Thursday, January 21, 2010

THE GIRL WITH THE GOLDEN EYES

After my news unit spontaneously combusted, I need a beer. It was male stripper night at The Cotton Gin, the only bar in Alexandria not inhabited by old cotton farmers, and that was good enough for me. Weathered siding, faded feed store signs, and rusted tractor parts outside led newcomers like me to expect both kinds of music, Country, and Western.
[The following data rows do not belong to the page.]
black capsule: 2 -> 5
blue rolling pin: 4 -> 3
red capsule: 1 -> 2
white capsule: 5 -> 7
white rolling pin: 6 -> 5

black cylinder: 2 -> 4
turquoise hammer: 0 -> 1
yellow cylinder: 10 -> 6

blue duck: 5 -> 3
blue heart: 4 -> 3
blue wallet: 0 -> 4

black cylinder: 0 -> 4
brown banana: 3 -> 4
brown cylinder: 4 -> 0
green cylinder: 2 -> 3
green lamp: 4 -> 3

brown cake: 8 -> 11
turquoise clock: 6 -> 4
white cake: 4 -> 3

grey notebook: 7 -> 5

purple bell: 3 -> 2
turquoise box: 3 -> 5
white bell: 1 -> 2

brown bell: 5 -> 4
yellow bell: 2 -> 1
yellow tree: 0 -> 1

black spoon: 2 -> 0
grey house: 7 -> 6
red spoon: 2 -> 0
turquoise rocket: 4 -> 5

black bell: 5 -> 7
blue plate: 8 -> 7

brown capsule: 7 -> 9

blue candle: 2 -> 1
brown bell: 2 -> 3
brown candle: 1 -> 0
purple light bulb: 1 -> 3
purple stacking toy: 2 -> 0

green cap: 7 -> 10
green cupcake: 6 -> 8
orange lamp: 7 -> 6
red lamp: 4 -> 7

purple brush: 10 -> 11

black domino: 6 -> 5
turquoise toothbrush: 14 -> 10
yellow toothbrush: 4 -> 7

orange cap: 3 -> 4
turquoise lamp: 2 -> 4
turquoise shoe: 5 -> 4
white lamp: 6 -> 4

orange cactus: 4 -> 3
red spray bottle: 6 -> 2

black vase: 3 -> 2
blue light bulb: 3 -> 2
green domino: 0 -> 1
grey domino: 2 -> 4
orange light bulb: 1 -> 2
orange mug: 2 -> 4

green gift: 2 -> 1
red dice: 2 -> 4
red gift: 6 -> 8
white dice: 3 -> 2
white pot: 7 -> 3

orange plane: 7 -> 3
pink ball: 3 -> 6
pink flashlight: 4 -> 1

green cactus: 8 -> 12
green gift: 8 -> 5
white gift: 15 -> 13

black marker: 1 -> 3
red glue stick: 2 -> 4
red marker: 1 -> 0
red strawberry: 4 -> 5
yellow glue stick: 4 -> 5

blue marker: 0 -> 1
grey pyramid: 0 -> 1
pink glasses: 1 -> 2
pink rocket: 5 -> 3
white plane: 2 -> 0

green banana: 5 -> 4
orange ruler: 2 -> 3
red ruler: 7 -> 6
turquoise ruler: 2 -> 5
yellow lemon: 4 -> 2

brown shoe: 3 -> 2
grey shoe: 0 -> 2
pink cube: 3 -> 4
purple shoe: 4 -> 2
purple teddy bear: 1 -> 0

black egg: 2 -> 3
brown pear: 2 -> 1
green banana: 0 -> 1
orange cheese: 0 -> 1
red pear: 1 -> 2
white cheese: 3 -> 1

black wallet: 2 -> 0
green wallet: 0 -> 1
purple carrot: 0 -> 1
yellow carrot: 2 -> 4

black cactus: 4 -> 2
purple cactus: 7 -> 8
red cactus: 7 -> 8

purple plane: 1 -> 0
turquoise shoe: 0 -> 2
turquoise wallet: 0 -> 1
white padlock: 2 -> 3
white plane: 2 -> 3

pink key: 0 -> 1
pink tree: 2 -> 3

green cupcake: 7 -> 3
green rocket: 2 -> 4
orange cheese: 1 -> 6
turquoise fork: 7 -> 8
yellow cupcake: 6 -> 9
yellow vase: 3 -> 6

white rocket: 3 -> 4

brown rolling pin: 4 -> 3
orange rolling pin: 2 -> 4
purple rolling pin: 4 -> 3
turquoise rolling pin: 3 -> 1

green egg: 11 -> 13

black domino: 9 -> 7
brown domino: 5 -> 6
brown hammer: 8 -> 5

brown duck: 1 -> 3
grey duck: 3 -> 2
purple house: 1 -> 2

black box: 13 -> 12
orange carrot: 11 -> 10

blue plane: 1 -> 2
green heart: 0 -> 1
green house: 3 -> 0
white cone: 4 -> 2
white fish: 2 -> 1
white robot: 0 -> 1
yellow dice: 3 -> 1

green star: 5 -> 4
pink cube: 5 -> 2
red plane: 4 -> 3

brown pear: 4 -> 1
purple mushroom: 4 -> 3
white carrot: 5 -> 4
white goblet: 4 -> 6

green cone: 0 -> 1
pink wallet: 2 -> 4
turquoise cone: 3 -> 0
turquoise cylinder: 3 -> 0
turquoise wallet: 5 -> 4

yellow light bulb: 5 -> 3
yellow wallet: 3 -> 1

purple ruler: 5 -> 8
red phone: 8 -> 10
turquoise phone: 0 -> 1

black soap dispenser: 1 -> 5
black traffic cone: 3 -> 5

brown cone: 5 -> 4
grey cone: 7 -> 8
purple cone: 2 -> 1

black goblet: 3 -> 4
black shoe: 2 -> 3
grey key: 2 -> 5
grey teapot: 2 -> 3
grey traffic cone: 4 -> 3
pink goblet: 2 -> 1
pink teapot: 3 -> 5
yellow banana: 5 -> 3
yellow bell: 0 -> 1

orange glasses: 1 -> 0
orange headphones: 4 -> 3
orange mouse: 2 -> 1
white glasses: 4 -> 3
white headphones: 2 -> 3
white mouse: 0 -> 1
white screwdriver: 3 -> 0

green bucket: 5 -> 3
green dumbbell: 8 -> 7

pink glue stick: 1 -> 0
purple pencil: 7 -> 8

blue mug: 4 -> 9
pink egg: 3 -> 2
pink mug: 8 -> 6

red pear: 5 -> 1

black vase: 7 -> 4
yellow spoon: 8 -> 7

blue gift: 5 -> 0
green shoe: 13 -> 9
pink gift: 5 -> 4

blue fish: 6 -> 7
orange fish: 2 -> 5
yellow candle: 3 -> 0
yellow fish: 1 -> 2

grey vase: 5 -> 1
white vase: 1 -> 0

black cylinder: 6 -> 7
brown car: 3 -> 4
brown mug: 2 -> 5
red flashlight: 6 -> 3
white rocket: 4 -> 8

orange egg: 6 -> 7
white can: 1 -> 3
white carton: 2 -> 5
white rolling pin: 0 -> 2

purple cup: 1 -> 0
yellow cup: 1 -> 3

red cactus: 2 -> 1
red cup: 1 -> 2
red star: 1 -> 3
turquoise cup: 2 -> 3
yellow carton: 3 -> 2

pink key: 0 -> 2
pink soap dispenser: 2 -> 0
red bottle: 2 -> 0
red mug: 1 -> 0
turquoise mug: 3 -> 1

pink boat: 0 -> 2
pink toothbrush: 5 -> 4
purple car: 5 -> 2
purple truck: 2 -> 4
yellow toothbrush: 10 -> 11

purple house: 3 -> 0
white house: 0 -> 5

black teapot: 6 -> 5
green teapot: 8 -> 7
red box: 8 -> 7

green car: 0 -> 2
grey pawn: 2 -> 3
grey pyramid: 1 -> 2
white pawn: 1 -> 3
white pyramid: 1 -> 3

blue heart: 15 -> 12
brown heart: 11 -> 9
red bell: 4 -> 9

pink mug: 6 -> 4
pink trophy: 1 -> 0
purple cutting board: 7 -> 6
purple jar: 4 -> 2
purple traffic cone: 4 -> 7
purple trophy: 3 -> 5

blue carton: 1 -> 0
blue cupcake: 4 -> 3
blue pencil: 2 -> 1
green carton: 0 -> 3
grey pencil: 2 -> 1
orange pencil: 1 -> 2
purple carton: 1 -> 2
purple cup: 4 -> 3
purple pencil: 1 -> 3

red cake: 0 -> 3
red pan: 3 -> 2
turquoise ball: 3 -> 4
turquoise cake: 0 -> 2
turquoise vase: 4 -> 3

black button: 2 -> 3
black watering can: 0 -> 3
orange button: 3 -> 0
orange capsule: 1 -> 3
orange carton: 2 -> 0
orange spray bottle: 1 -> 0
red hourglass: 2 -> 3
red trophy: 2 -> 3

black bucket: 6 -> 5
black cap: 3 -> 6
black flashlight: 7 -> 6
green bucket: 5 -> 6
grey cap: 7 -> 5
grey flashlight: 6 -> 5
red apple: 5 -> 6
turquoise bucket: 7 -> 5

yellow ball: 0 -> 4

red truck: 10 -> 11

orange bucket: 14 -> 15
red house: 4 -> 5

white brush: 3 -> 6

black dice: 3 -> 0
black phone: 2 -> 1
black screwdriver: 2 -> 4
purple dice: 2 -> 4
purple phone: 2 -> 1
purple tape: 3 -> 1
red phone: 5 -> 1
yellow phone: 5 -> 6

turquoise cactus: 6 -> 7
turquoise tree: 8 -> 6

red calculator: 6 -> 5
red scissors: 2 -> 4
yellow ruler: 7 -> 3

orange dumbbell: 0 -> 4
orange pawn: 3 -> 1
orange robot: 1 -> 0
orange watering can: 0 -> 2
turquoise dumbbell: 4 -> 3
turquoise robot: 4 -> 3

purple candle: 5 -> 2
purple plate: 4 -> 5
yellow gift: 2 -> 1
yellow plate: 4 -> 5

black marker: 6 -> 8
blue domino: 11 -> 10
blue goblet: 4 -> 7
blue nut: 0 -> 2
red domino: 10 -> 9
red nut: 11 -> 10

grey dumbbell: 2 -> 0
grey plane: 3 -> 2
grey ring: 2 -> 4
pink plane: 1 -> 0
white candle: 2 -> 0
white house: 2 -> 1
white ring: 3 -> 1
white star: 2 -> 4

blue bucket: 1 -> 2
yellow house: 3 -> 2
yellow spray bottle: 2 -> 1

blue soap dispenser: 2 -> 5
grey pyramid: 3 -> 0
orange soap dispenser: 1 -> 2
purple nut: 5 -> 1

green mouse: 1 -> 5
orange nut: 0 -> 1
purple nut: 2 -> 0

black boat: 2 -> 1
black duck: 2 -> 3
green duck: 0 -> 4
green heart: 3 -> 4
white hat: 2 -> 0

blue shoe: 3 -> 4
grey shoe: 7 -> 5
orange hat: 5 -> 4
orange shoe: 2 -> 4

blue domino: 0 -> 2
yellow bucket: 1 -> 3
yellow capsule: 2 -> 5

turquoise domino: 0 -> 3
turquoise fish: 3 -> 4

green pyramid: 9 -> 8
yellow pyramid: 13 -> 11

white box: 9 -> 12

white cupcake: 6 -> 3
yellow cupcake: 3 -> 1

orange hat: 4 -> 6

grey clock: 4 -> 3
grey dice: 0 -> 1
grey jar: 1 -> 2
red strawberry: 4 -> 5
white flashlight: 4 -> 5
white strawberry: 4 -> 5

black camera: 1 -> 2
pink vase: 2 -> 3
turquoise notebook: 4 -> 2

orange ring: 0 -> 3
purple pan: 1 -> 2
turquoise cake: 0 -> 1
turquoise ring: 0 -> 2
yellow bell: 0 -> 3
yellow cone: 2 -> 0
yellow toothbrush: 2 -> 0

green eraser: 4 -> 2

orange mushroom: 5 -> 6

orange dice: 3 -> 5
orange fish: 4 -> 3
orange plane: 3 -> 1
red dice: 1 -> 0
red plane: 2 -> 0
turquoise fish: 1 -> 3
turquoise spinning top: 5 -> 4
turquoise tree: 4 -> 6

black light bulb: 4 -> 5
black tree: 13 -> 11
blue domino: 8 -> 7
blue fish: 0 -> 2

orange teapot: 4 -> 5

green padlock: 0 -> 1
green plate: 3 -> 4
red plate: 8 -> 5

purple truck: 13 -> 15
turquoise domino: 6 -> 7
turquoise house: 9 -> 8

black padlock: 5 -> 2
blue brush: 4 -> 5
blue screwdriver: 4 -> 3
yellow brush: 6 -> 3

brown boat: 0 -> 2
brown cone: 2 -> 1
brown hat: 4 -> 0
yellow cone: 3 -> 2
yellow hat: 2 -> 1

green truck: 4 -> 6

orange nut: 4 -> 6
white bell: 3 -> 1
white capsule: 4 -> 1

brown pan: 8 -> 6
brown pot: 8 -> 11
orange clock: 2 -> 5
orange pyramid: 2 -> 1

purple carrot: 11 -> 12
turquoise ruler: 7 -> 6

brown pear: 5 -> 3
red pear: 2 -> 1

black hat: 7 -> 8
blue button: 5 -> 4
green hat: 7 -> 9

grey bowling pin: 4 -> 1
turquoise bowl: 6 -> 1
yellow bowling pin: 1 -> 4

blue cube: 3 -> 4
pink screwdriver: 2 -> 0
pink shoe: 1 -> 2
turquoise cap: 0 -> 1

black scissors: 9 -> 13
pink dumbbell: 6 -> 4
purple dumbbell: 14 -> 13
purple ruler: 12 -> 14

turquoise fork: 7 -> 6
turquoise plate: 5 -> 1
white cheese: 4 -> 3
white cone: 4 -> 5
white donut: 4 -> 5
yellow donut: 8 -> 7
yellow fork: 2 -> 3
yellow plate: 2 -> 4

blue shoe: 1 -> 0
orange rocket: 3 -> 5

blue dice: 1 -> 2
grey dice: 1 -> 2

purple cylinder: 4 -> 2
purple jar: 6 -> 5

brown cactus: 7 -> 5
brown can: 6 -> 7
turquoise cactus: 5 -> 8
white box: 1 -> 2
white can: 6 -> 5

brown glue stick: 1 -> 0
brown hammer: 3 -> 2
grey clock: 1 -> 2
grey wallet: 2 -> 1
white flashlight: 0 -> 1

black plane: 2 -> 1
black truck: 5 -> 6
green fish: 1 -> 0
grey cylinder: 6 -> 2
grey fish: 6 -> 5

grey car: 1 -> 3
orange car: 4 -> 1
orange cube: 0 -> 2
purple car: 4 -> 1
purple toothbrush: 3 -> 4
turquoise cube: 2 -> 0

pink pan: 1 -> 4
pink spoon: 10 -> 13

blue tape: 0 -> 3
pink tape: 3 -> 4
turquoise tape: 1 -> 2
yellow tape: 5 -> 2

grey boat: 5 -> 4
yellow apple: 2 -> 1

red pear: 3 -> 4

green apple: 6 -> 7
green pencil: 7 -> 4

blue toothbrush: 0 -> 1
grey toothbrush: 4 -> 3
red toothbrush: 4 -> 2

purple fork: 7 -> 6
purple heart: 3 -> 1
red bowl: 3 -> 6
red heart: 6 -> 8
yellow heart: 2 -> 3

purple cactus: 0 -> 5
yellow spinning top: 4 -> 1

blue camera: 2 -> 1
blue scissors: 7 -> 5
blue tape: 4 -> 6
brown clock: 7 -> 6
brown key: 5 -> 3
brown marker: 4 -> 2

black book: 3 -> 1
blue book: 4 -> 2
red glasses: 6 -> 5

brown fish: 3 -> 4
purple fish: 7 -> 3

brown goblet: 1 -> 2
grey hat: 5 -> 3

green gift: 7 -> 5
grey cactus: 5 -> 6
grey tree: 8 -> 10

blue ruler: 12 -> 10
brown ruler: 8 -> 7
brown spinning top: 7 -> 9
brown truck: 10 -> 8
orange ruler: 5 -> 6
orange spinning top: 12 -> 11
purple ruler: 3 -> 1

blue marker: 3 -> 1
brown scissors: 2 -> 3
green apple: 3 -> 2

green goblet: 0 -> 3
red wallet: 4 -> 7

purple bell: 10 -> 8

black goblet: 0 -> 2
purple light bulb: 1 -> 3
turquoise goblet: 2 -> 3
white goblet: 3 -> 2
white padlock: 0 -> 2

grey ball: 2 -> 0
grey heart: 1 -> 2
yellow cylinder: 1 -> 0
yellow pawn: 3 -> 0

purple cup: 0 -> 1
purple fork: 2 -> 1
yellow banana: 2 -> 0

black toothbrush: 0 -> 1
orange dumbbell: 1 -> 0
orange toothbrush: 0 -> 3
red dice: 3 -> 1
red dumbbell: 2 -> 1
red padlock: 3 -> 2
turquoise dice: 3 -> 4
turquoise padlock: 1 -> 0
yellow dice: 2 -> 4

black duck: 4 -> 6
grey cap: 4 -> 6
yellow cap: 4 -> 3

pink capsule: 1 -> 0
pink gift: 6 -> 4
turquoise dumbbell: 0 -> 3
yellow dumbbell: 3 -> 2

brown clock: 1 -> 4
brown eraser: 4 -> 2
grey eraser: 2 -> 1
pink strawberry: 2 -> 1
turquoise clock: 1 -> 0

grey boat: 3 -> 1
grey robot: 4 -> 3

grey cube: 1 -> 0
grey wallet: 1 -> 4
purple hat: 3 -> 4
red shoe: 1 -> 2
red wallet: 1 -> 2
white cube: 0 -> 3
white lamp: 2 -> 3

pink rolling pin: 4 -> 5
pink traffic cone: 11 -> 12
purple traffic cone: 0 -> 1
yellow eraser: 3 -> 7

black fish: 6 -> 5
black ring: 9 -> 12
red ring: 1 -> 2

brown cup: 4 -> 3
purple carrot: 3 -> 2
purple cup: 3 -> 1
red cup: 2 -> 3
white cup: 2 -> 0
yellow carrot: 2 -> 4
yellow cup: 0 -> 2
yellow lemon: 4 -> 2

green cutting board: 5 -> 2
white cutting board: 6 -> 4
Inside, a day-glo pink palm tree guarded a Plexiglas dance floor which was lit from beneath by red, green, and blue Christmas-tree lights. Speakers on either side of the disc-jockey booth acted as a stage for go-go dancers and lubricated patrons who thought they were Michael Jackson.

And the music, a mix of .38 Special, Led Zeppelin, and Madonna attracted the strangest mix of mouth-breathers, wannabe sluts, and farmer’s daughters I had ever seen. Not your typical after-work bar, unless your workday ended when the credits rolled on the late news.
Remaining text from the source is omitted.